In [None]:
from scipy import stats,special
import numpy as np
import matplotlib.pyplot as plt
import seaborn as sns
import pandas as pd
from random import choices
from glob import glob
import xarray as xr
import datetime as dt

# **Inverse Problems Primer**


#### First, a familiar example. Consider a multivariate linear model where we try to predict a variable $y$ with a linear combination of variables $x = [x_i]_{i=1}^{n}$ and potentially an intercept: $$y = \beta_0 + \sum_{i=1}^{n} \beta_i x_i = F(x).$$ We usually think about this type of model with the $\beta$ already specified, but we can also expand our thinking to include the entire family of such models $F(x;\beta)$, where "$;\beta$" notation is typical for parameters, but really just means $F$ is a function of both $x$ and $\beta$.

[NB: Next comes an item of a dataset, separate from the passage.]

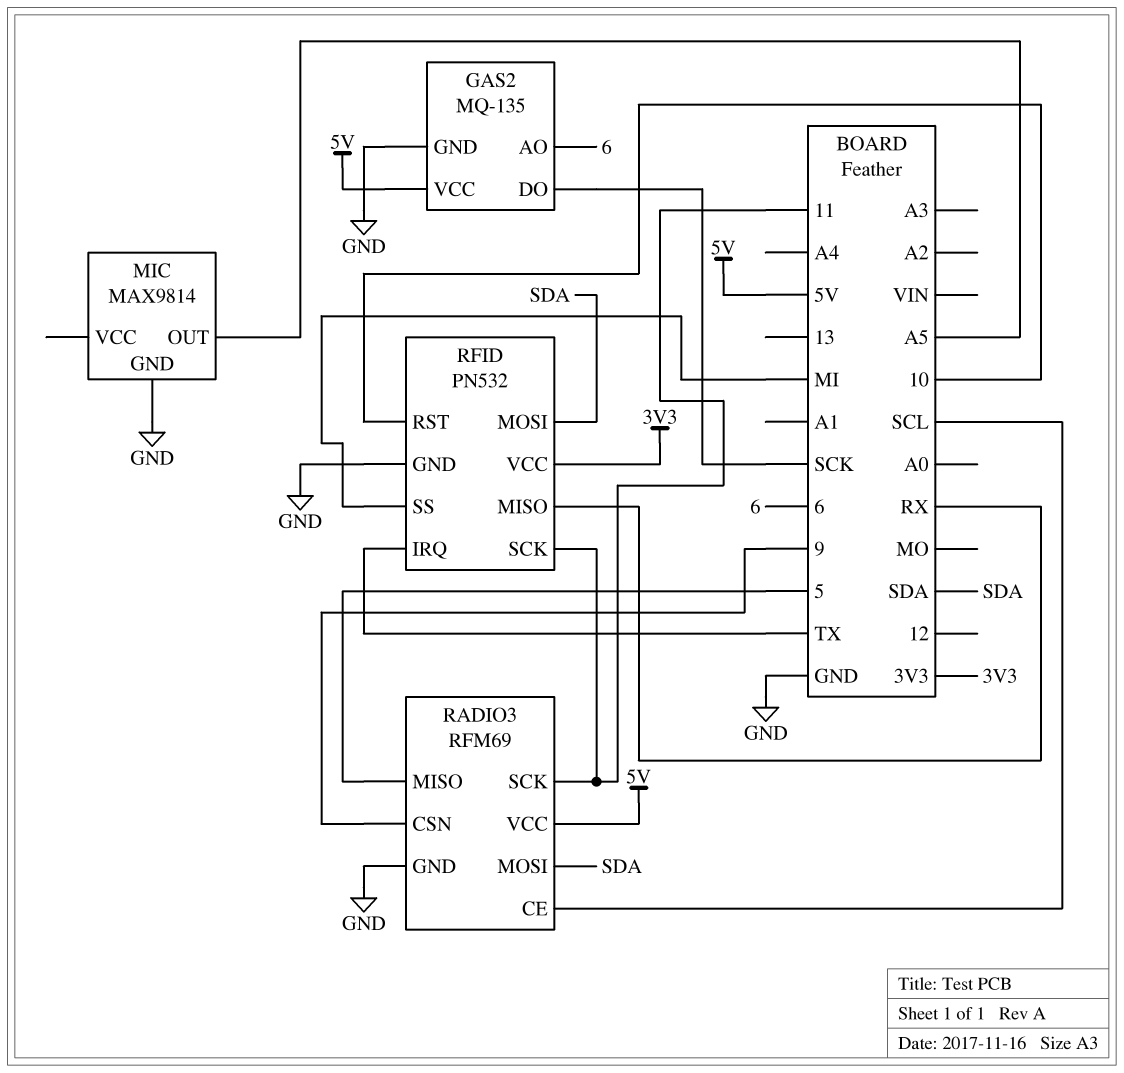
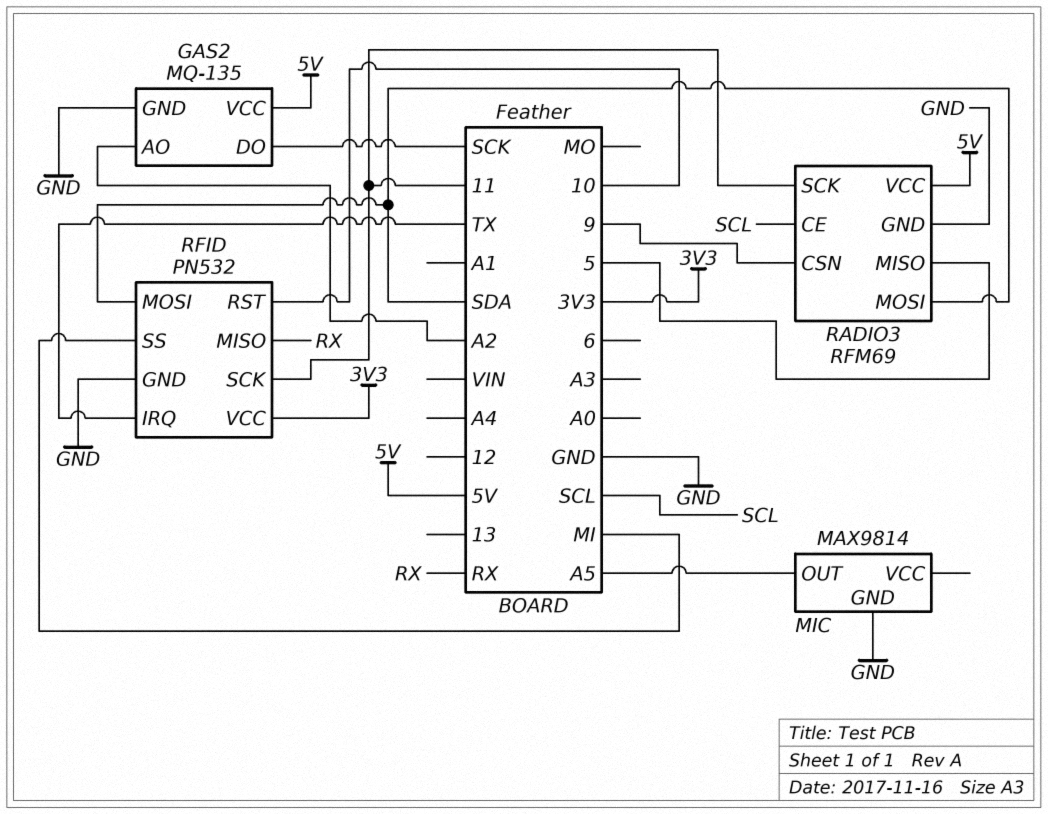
GAS2 pin AO: 6 -> A2

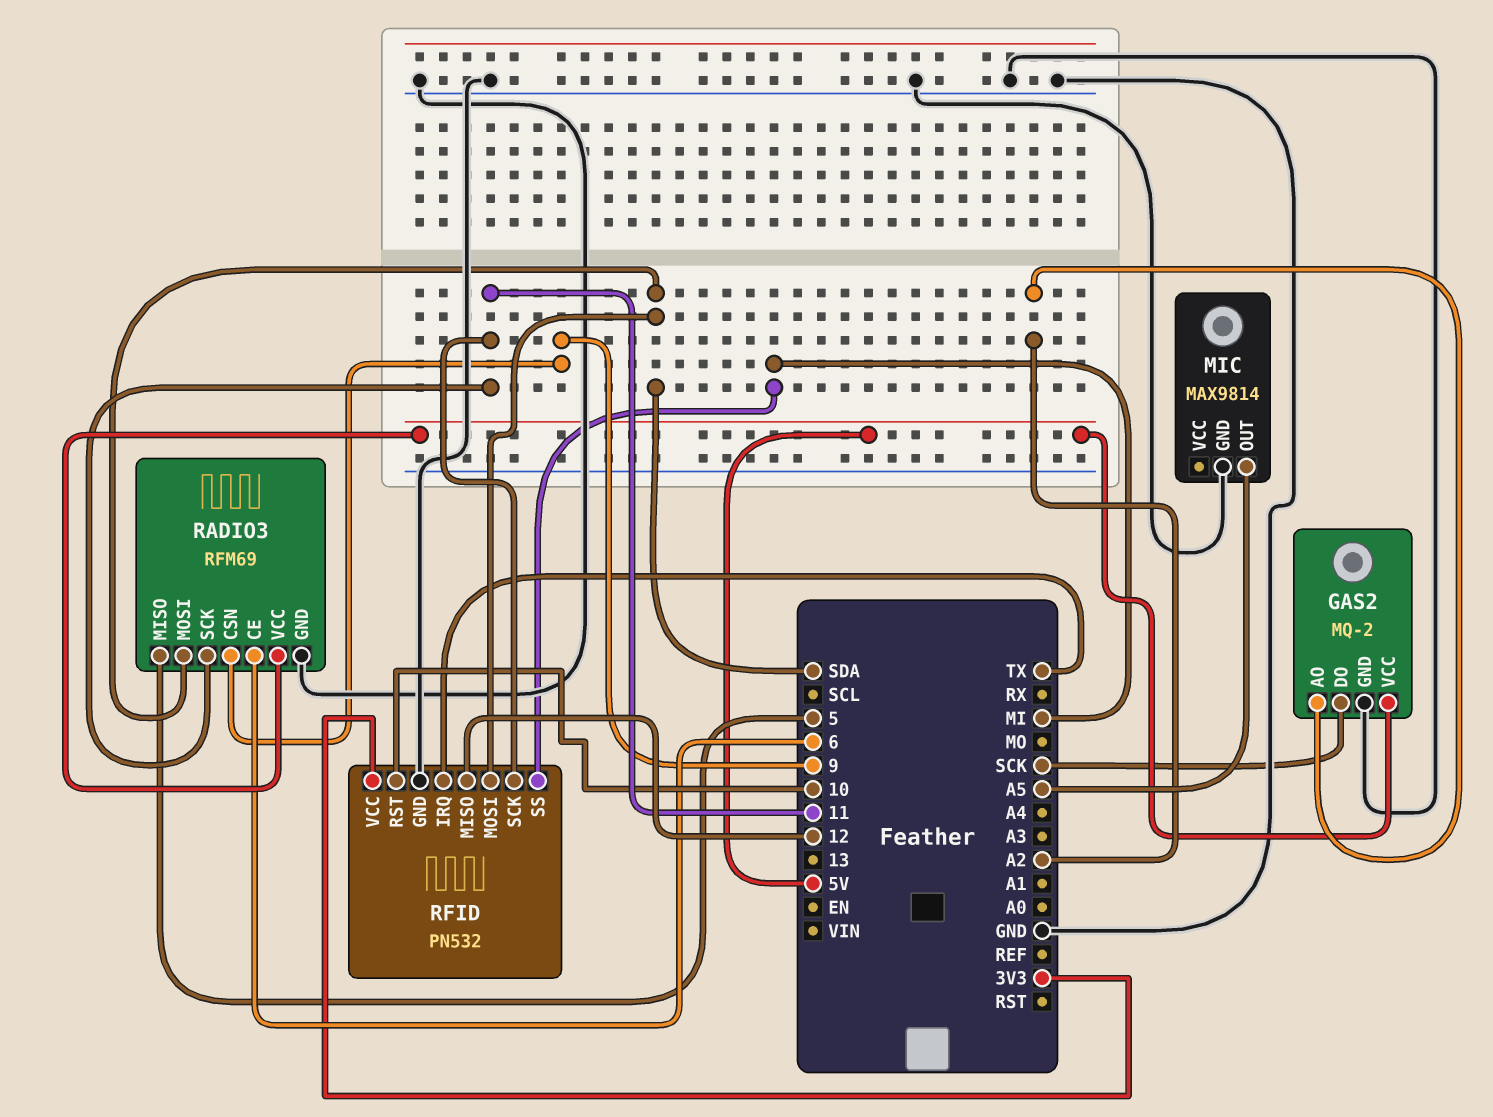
GAS2: MQ-135 -> MQ-2
RADIO3 pin CE: SCL -> 6
RFID pin MISO: RX -> 12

#### In the case that we have some data $\hat{y}$ with predictor samples $\hat{x}$, we can think of $F(x;\beta)$ as the forward model from the space of predictors $x$ and parameters $\beta$. If we specify $\beta$, then we have a specific multilinear model that we can compare against data.

In [None]:
# True Parameters
beta_0 = 0
beta_1 = 1
x = np.linspace(-10,10,21)
y = beta_0 + beta_1*x
noise = np.random.randn(len(x))
yhat = y + noise

plt.plot(x,y)
plt.plot(x,yhat,'o')
plt.legend(['True Mapping','Simulated Noisy Data $\hat{y}$'])

### **Exercise** 
#### 1. Copy and paste the code below and modify it for the case of noise with a bias of 1 and standard deviation 3.

# **II. Inverse Problems as Optimal Estimation**
# II.A Distance as an Error Metric
### In the real world, we have $m$ observations of a quantity we want to predict $$\hat{y}= [\hat{y}_i]_{i=1}^{m}$$ organized as a vector and also $m$ observations of $n$ predictors organized as a $m\times n$ matrix $\hat{X} = [x_{ij}]_{i,j=1}^{m,n}$. We would like to use these data to hypothesize a model $F$ for the general mapping $x\rightarrow y$. 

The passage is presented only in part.